The workshop will offer a brief history of the PFAS class of chemicals and an overview of their characteristics and documented health impacts, which include cancers and kidney and liver damage. We’ll consider the surprising range of consumer products that contain PFAS and go over tips for avoiding PFAS-containing products. We will also review the routes by which PFAS pollutes the environment and review how we may be exposed.
With that background, we will explore the potential sources of PFAS contamination in our food and in farm and garden soils and the actions we can take to protect ourselves and the food system. For example, sewage sludge-based fertilizers and composts are spread over millions of acres of farmland. However sewage sludge is contaminated with dangerous levels of PFAS, from the above mentioned consumer products and other sources. (The use of sewage sludge is prohibited in certified organic agriculture.)

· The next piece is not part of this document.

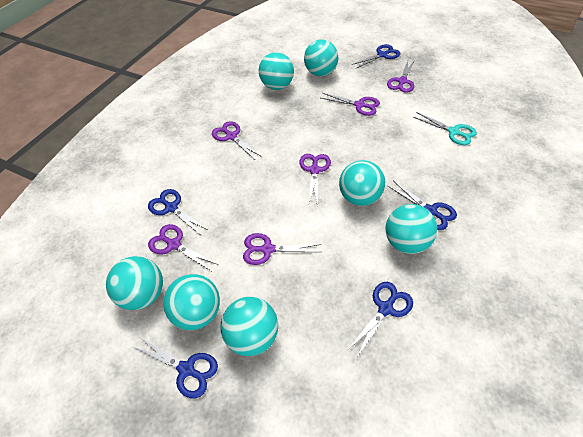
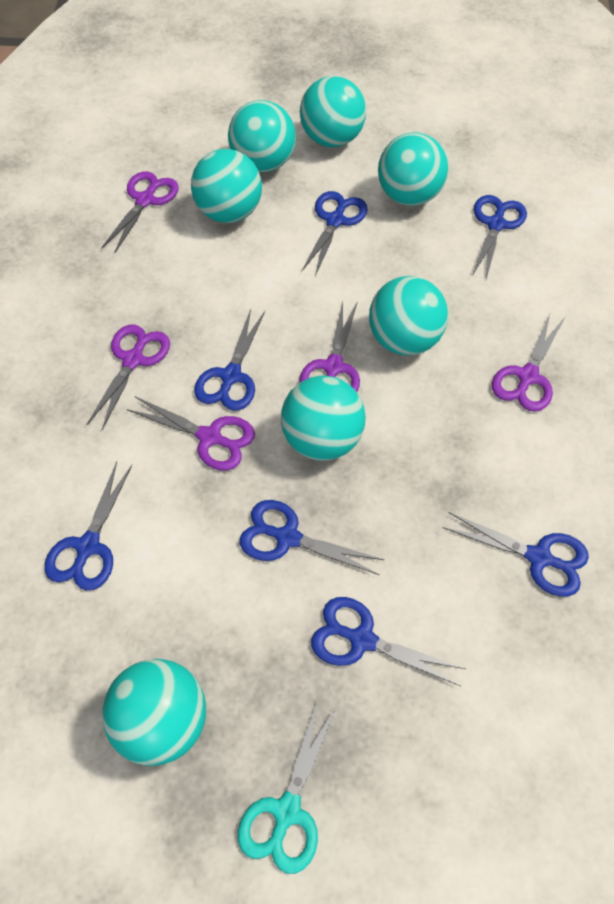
blue scissors: 5 -> 7
purple scissors: 6 -> 5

About the presenter: Tracy Frisch has been an environmental leader and organizer for over 30 years and an independent journalist since the mid 2000s. She has been educating herself and others about PFAS “forever chemicals” since 2017. She is the co-founder and chair of the Clean Air Action Network of Glens Falls, which is actively working to prevent the first sewage sludge biochar project from being permitted in the Saratoga County town of Moreau on the Hudson River. As a member of the Farm and Food Committee of the Sierra Club, Atlantic Chapter (NY chapter), she is the lead author of the forthcoming briefing paper, “The Use of Sewage Sludge as a Fertilizer or Soil Amendment Endangers Human Health and the Future of Our Farmland.” Tracy joined Honest Weight Food Co-op in 1989 when she moved to Albany, NY. She currently lives in rural Argyle, NY.